Experience
Education
Bio
I am interested in a variety of topics in theoretical computer science and machine learning.
My best works have been around online decision making, with a couple of solutions to long-standing problems (minimax rate for multi-armed bandits and linear bandits at COLT 2009/COLT 2012/ALT 2018, best of both worlds for multi-armed bandits at COLT 2011, bandit convex optimization at COLT 2016/STOC 2017, progress on k-server and metrical task systems at STOC 2017/SODA 2018, chasing convex bodies at STOC 2019, multiplayer multi-armed bandit at COLT 2020).

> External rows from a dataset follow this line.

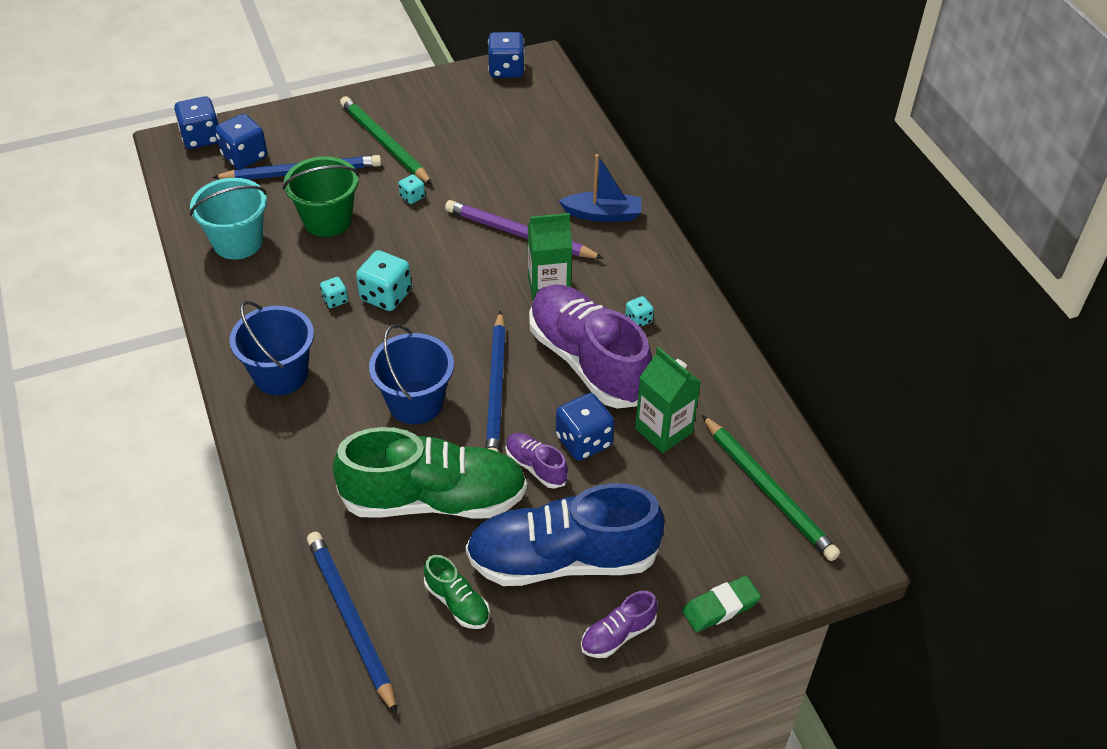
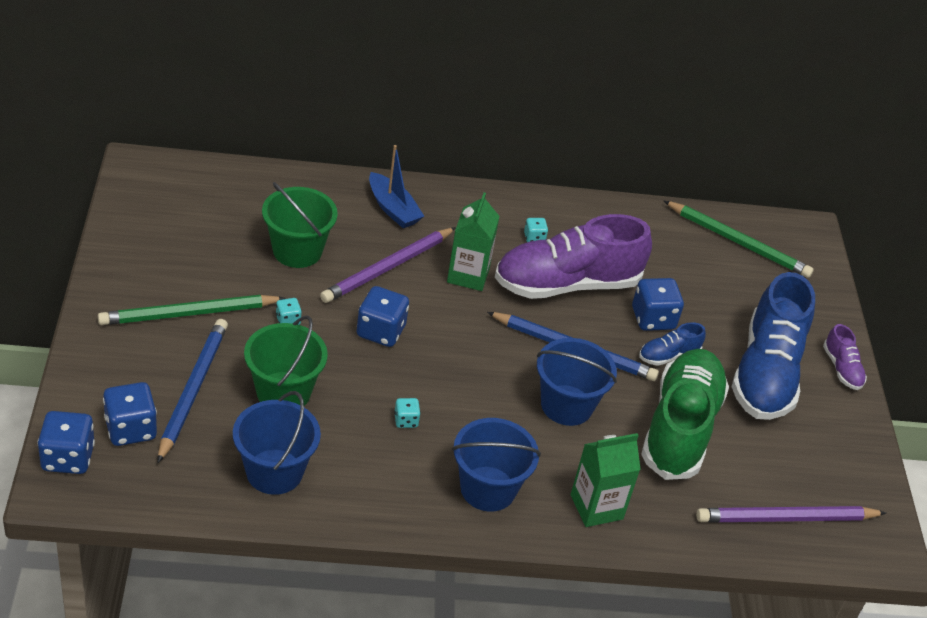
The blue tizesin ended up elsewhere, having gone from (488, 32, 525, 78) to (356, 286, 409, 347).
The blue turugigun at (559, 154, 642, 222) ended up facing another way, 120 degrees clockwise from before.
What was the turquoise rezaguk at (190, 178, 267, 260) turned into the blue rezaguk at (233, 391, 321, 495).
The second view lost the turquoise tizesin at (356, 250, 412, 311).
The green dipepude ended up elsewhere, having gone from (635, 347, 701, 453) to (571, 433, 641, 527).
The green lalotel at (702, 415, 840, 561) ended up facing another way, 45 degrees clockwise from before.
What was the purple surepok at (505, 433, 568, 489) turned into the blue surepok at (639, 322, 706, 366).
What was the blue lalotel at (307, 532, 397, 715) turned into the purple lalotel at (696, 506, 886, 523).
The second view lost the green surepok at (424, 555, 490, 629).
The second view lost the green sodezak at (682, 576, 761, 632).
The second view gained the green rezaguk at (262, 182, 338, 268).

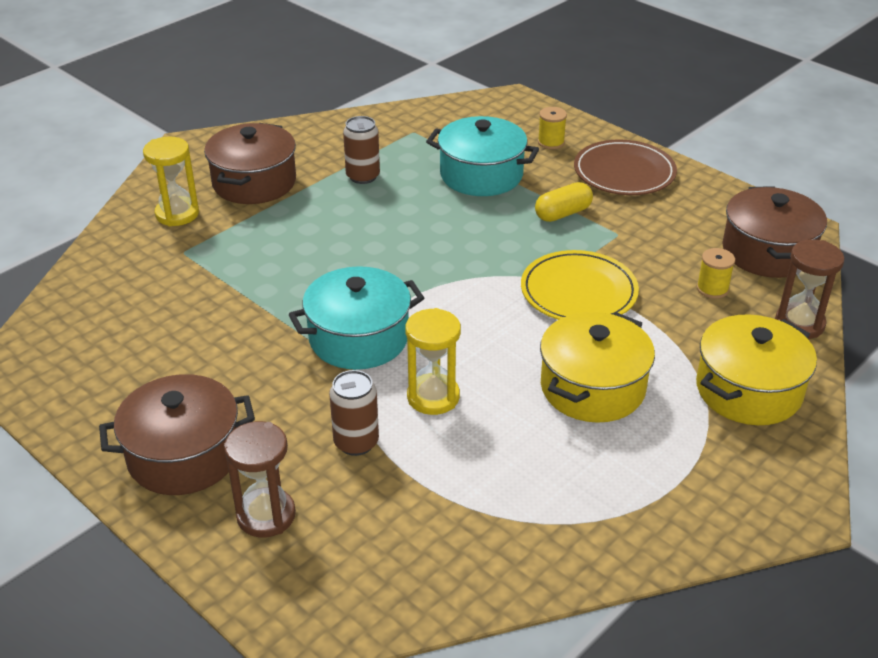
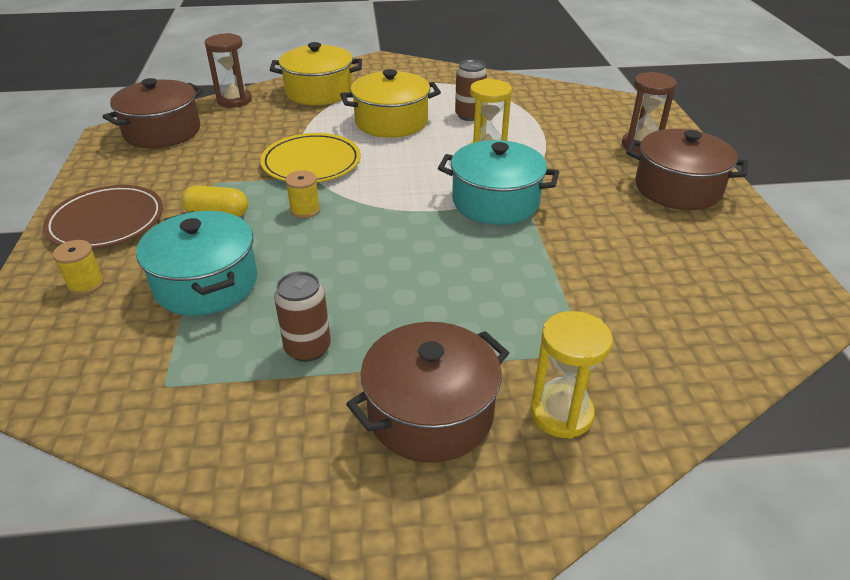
The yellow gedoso ended up elsewhere, having gone from (697, 248, 735, 299) to (285, 170, 320, 218).
The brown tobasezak ended up elsewhere, having gone from (329, 370, 379, 456) to (455, 60, 487, 121).

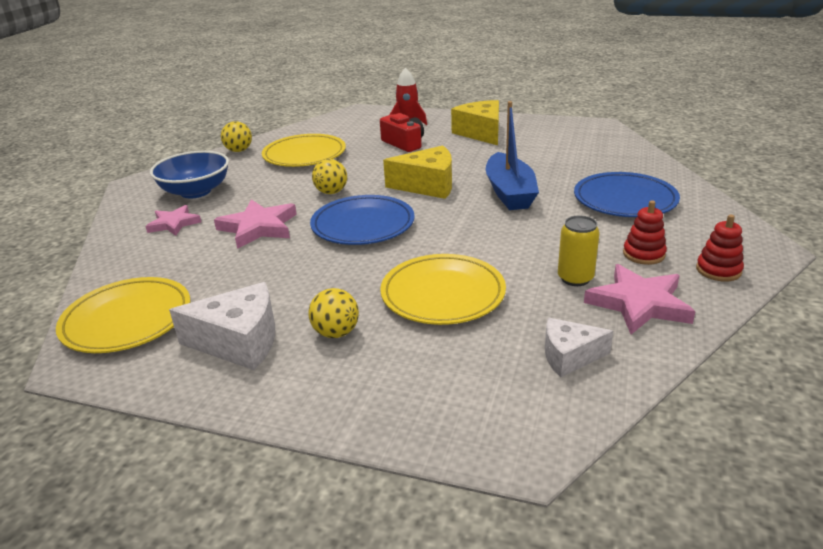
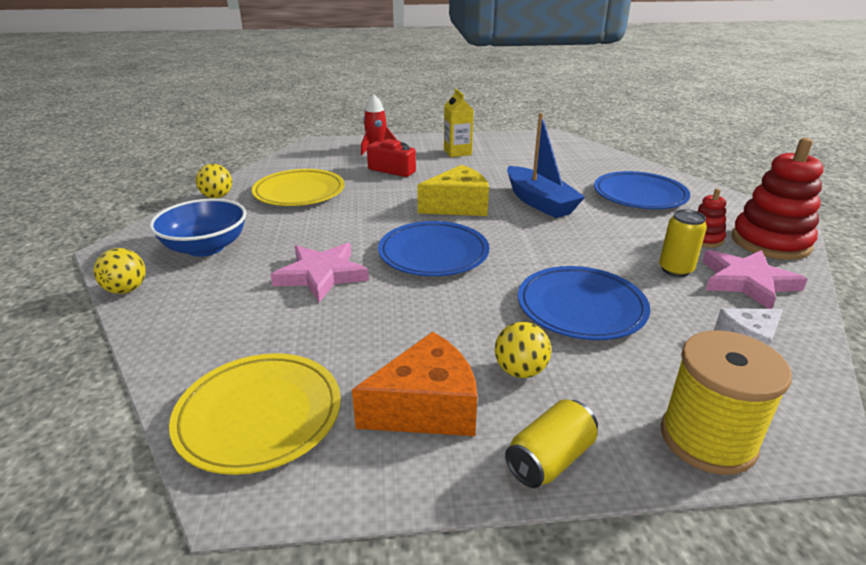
Where the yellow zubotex stood at (451, 100, 499, 145), the yellow dipepude came to stand at (444, 89, 474, 157).
The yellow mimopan ended up elsewhere, having gone from (312, 159, 347, 194) to (94, 248, 146, 294).
The second view lost the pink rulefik at (145, 205, 201, 236).
The size of the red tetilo at (696, 215, 744, 281) changed by a factor of 1.96.
What was the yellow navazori at (380, 254, 506, 325) turned into the blue navazori at (518, 266, 650, 340).
What was the white zubotex at (169, 282, 275, 370) turned into the orange zubotex at (352, 332, 477, 436).
The second view gained the yellow gedoso at (661, 331, 792, 475).
The second view gained the yellow tobasezak at (505, 399, 598, 488).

I also did a couple of works in convex optimization (entropic barrier at COLT 2015, geometric view on acceleration in 2015, optimal distributed rates at ICML 2017/NIPS 2018/NeurIPS 2019/ICML 2020) and in network analysis (influence of the seed in preferential attachment graphs, and dimension estimation in random geometric graphs, work done in 2013/2014, appeared in Random Structures and Algorithms). Some other fun side projects included Langevin diffusion (NIPS 2015), entropic CLT (International Mathematics Research Notices 2016), smoothed analysis of local search (STOC 2017), adversarial examples in ML (ICML 2019/NeurIPS 2019) and finding critical points on non-convex functions in low dimensions (COLT 2020).